A exploração trabalhista na sociedade moderna

Enviada em 07/04/2020

Muito se discute acerca dos entraves que assolam o país, sobretudo em relação a qualidade de vida: excesso de trabalho. A Revolução Industrial, que aconteceu no século XVIII, na Inglaterra, transmutou o mundo e moldou a idade contemporânea. Naquele cenário, os trabalhadores eram obrigados a ter longas jornadas de trabalho. Por volta da década de 30, no governo de Vargas, os trabalhadores brasileiros conquistaram seus direitos, todavia, ainda existe problemas com a jornada de trabalho. Dessa forma, é necessário analisar as causas, efeitos e persistência desse panorama.

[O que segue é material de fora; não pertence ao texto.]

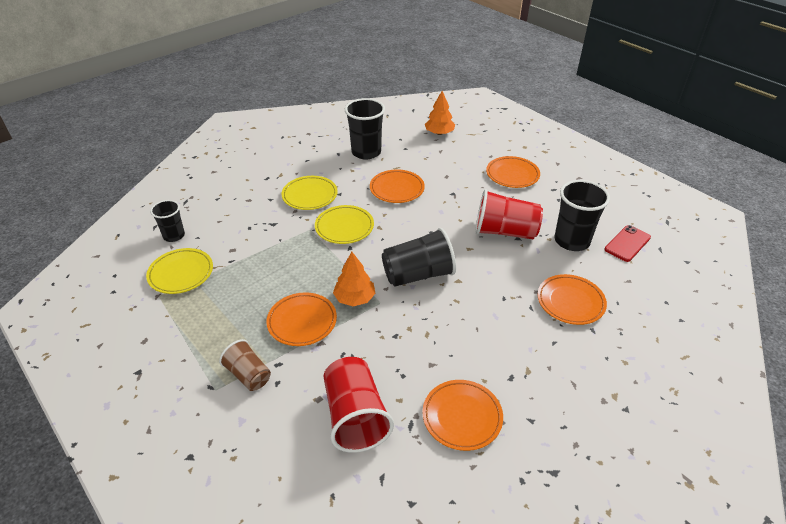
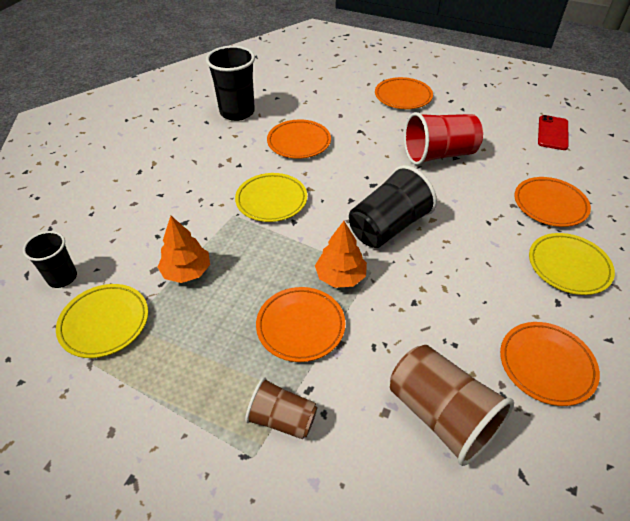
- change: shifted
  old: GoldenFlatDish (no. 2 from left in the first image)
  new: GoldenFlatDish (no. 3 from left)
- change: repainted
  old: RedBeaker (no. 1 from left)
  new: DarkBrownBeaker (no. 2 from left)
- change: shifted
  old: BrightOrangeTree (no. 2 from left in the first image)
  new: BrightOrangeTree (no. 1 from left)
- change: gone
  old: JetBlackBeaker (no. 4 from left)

Em uma ótica inicial, torna-se importante ressaltar a razão dessa grande quantidade de horas persistir. A Isma-Brasil, uma instituição internacional, em 2009, entrevistou 1000 executivos e constatou que 62% estão insatisfeitos. Dessa forma, pode-se concluir dessa pesquisa que, mesmo insatisfeitos os trabalhadores não buscam a mudança, e que um dos motivos é o medo de perder a estabilidade econômica. Nesse aspecto, nada acontece, pois como dizia o jornalista e romancista Bernard Shaw, “não há progresso sem mudança”.

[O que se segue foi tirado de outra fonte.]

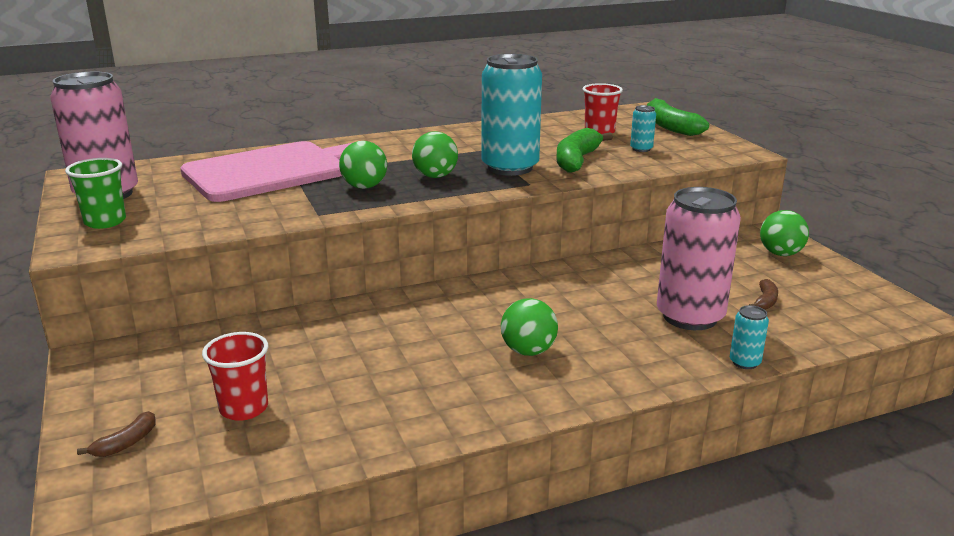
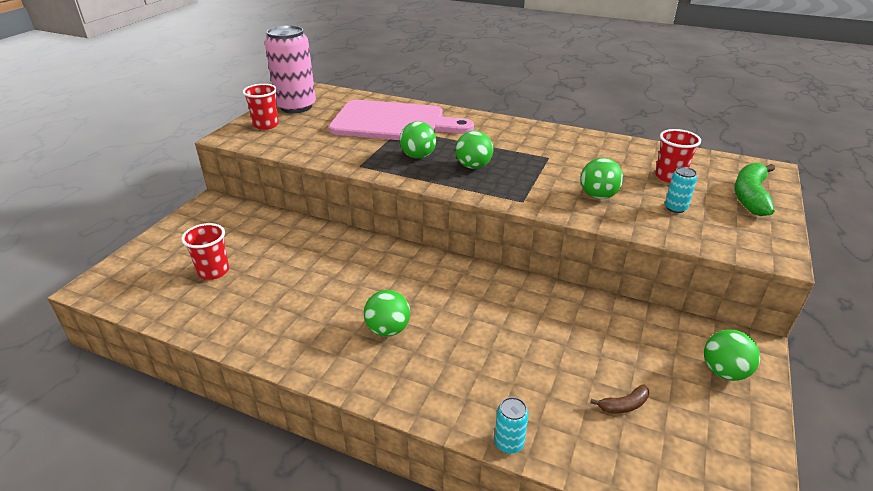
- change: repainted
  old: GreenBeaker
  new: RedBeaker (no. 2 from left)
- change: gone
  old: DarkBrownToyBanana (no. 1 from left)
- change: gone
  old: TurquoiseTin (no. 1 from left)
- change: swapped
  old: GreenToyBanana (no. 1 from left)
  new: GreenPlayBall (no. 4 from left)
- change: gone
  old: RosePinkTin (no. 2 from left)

Sobre um prisma secundário, nota-se os malefícios que esse imbróglio implica. Segundo uma pesquisa conduzida pela University College London, trabalhar mais de 50 horas semanais aumenta cerca de 40% a chance de ter uma arritimia cardíaca, além de tendenciar ao sobrepeso, estresse, e entre outros problemas. Assim sendo, infere-se que essa temática não se trata apenas de uma insatisfação dos trabalhadores, mas também de um caso de saúde pública.

Por conseguinte, vale salientar que os órgãos públicos tem como função auxiliar a sociedade, logo, cabe a eles ações para intervir nessa situação. Dessa maneira, o Ministério da Saúde deve criar parâmetros a serem seguidos pelos trabalhadores. Assim, o Ministério do Trabalho deve colocar em prática as recomendações criadas pela saúde. Dessa forma, é possível que problemas associados ao trabalho sejam extintos.